[<prev] [next>] [<thread-prev] [thread-next>] [day] [month] [year] [list]
Message-ID: <1876afbe-a167-2be5-3690-846700eeb76c@nurealm.net>
Date: Tue, 18 May 2021 21:58:46 -0600
From: James Feeney <james@...ealm.net>
To: Borislav Petkov <bp@...e.de>
Cc: linux-smp@...r.kernel.org, Jens Axboe <axboe@...nel.dk>,
lkml <linux-kernel@...r.kernel.org>
Subject: Re: linux 5.12 - fails to boot - soft lockup - CPU#0 stuck for 23s! -
RIP smp_call_function_single
On 5/17/21 2:32 AM, Borislav Petkov wrote:
> + lkml.
>
> On Mon, May 17, 2021 at 02:13:45AM -0600, James Feeney wrote:
>> I re-ran my git bisect, this time with a full power-down and cold boot, and more thorough testing, running a web browser. My second bisect went from good to bad.
>>
>> So now, instead, git bisect ended here:
>>
>> 4f432e8bb15b352da72525144da025a46695968f is the first bad commit
>> commit 4f432e8bb15b352da72525144da025a46695968f
>> Author: Borislav Petkov <bp@...e.de>
>> Date: Thu Jan 7 13:23:34 2021 +0100
>>
>> x86/mce: Get rid of mcheck_intel_therm_init()
>>
>> Move the APIC_LVTTHMR read which needs to happen on the BSP, to
>> intel_init_thermal().

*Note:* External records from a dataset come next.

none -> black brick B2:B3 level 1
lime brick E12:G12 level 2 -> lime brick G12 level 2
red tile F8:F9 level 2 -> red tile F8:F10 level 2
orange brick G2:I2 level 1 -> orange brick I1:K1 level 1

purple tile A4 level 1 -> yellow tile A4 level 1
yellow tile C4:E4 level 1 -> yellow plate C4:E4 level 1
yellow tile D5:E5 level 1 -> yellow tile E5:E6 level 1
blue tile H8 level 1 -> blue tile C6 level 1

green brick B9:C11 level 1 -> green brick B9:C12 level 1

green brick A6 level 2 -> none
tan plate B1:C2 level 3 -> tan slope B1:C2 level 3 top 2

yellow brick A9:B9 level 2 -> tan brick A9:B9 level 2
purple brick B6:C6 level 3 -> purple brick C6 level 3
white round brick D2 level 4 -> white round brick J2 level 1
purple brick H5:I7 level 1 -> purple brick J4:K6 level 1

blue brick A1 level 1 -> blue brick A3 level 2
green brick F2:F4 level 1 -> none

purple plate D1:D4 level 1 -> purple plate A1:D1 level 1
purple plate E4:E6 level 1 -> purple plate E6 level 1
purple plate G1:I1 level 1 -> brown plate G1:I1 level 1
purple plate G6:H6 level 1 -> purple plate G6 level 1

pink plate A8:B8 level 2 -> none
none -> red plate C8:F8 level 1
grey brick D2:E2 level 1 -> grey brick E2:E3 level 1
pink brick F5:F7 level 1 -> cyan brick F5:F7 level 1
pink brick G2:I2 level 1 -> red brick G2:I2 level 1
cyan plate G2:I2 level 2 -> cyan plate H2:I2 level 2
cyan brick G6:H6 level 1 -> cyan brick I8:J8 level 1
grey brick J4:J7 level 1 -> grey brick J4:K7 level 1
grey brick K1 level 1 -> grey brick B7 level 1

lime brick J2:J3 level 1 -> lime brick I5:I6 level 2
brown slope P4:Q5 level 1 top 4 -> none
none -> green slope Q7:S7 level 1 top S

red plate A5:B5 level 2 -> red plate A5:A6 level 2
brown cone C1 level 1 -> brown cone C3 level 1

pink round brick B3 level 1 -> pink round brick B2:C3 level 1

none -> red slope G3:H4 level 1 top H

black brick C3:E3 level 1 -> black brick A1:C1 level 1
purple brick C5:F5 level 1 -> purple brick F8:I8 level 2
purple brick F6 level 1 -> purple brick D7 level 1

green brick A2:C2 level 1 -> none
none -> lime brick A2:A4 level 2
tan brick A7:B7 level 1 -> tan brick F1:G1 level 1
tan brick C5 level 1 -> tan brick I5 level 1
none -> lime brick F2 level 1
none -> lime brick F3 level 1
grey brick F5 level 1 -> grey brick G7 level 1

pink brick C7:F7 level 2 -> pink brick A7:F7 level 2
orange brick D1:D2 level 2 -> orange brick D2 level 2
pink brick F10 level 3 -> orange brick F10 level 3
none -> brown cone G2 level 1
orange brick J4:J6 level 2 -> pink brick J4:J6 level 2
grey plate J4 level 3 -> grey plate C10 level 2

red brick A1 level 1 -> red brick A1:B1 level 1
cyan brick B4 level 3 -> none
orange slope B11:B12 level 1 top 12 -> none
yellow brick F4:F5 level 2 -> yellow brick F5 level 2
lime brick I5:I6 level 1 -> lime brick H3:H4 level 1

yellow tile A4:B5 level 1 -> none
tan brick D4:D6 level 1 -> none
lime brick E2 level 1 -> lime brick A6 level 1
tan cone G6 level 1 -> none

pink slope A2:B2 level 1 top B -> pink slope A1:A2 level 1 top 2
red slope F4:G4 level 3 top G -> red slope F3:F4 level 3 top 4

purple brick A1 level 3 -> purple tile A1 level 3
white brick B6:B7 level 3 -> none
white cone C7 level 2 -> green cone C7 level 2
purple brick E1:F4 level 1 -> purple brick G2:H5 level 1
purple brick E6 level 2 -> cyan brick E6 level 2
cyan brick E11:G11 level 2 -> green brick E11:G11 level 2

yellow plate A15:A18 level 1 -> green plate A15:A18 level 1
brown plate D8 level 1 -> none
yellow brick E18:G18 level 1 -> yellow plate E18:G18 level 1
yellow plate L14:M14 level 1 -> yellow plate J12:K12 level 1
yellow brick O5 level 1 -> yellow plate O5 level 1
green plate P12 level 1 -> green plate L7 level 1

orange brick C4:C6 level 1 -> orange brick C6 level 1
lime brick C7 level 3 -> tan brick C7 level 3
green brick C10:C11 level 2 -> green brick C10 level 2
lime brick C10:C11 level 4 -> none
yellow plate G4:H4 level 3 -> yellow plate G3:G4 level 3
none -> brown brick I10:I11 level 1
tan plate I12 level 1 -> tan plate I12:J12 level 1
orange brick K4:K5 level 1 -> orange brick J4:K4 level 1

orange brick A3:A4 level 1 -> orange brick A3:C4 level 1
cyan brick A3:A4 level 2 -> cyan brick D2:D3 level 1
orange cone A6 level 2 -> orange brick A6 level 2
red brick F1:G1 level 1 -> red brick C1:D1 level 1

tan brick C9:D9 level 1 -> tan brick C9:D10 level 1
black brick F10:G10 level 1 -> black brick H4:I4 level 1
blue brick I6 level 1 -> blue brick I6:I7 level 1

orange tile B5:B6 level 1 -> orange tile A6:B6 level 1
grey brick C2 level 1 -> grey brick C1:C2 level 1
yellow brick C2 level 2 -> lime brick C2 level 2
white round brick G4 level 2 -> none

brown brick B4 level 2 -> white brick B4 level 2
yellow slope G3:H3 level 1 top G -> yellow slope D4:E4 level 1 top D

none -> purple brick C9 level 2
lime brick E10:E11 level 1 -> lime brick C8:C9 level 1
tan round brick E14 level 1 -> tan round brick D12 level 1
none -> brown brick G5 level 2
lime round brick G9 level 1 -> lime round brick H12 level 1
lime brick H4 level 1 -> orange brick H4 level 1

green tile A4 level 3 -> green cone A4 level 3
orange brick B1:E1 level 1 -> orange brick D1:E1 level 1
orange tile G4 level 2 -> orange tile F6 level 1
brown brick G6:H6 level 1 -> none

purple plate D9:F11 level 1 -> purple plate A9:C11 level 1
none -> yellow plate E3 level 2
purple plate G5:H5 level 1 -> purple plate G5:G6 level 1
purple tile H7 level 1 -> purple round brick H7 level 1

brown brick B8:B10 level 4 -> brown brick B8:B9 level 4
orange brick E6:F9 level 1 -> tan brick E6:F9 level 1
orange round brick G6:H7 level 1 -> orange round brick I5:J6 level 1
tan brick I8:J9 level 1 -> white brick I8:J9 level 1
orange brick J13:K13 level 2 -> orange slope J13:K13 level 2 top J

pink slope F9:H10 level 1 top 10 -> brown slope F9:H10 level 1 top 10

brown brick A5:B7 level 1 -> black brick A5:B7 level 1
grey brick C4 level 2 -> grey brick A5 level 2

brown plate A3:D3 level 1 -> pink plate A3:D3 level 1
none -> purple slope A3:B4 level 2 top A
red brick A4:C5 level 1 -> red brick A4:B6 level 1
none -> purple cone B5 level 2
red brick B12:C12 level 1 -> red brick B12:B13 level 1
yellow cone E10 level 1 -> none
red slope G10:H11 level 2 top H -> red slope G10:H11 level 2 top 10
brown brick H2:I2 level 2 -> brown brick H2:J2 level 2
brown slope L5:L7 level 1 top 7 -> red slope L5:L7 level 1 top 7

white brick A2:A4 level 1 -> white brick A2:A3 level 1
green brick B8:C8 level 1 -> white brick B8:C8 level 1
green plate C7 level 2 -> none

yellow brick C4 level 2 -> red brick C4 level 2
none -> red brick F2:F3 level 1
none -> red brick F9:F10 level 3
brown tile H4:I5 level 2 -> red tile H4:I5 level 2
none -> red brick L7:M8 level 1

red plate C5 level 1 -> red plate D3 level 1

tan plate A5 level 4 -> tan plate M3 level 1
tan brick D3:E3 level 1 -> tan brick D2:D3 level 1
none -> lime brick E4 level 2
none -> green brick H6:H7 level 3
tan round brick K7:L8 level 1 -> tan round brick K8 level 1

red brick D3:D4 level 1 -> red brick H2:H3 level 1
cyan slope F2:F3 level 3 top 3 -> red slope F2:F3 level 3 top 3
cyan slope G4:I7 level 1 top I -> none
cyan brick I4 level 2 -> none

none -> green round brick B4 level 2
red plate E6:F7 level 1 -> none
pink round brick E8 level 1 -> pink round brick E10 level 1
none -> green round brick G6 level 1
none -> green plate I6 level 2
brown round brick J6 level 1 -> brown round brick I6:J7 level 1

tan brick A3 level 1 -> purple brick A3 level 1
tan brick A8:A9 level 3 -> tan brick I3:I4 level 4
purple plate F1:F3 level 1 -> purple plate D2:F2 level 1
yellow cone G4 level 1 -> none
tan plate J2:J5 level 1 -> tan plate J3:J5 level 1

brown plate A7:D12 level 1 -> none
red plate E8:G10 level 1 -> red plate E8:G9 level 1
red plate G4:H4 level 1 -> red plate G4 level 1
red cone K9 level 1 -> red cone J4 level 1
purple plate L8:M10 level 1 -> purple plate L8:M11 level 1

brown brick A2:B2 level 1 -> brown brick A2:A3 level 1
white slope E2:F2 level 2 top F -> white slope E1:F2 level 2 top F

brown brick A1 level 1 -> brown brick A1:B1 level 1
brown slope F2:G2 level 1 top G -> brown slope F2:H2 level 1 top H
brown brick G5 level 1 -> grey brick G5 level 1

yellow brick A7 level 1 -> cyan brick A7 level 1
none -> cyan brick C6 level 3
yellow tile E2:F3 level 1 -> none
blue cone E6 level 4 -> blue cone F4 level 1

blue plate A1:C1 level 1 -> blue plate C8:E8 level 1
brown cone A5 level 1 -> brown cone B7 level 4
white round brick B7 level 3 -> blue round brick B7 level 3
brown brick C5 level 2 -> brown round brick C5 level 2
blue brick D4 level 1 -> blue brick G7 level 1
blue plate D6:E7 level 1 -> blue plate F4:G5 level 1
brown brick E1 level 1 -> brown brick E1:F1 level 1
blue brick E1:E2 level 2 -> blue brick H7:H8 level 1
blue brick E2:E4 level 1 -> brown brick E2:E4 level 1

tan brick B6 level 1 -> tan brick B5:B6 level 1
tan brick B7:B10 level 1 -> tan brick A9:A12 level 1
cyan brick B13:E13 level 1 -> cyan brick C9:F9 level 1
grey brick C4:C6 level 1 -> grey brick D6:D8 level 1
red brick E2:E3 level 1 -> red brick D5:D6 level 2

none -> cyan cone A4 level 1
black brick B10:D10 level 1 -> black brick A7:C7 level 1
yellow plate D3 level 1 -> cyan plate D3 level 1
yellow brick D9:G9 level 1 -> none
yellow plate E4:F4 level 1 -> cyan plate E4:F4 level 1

One less boot dependency.
>>
>> No functional changes.
>>
>> Signed-off-by: Borislav Petkov <bp@...e.de>
>> Tested-by: Srinivas Pandruvada <srinivas.pandruvada@...ux.intel.com>
>> Link: https://lkml.kernel.org/r/20210201142704.12495-2-bp@alien8.de
>>
>> arch/x86/include/asm/mce.h | 6 ------
>> arch/x86/kernel/cpu/mce/core.c | 1 -
>> arch/x86/kernel/cpu/mce/therm_throt.c | 15 ++++-----------
>> 3 files changed, 4 insertions(+), 18 deletions(-)
>>
>>
>> Please let me know if that makes more sense.
>
> Not really - this is the first time I'm seeing this and I highly doubt
> your bisection is correct. But we'll see.>
I did go back and repeat the git bisect for a third time. This time, I re-booted all of the "good" kernels 10 times, in case there was some random probability that a "good" kernel "just got lucky", and failed to produce an error on that boot. There were *no* boot failures on the "good" kernels, and there was *no change* in the resulting final "bad" commit.
>>
>> Again:
>>
>> Arch Linux
>> linux 5.12.arch1-1
>
> Can you reproduce with the upstream 5.12 kernel to rule out influence by
> any distro-specific patches?
>
Hmm - I am naively supposing that "the bisect is the bisect". No matter what commit initiates a problem, it's still a problem. It would be useful to investigate, and introspect the calling functions in the Call Trace. No?
>> Intel Core2 T7200
>> Mobile Intel 945PM Express Chipset
>> ICH7-M
>> Mobility Radeon X1600
>
> Can you send full dmesg from a working kernel and the .config you're
> using with 5.12?
>
Attached:
dmesglog.7bb39313cd62
bisectconfig
7bb39313cd62 x86/mce: Make mce_timed_out() identify holdout CPUs
4f432e8bb15b x86/mce: Get rid of mcheck_intel_therm_init()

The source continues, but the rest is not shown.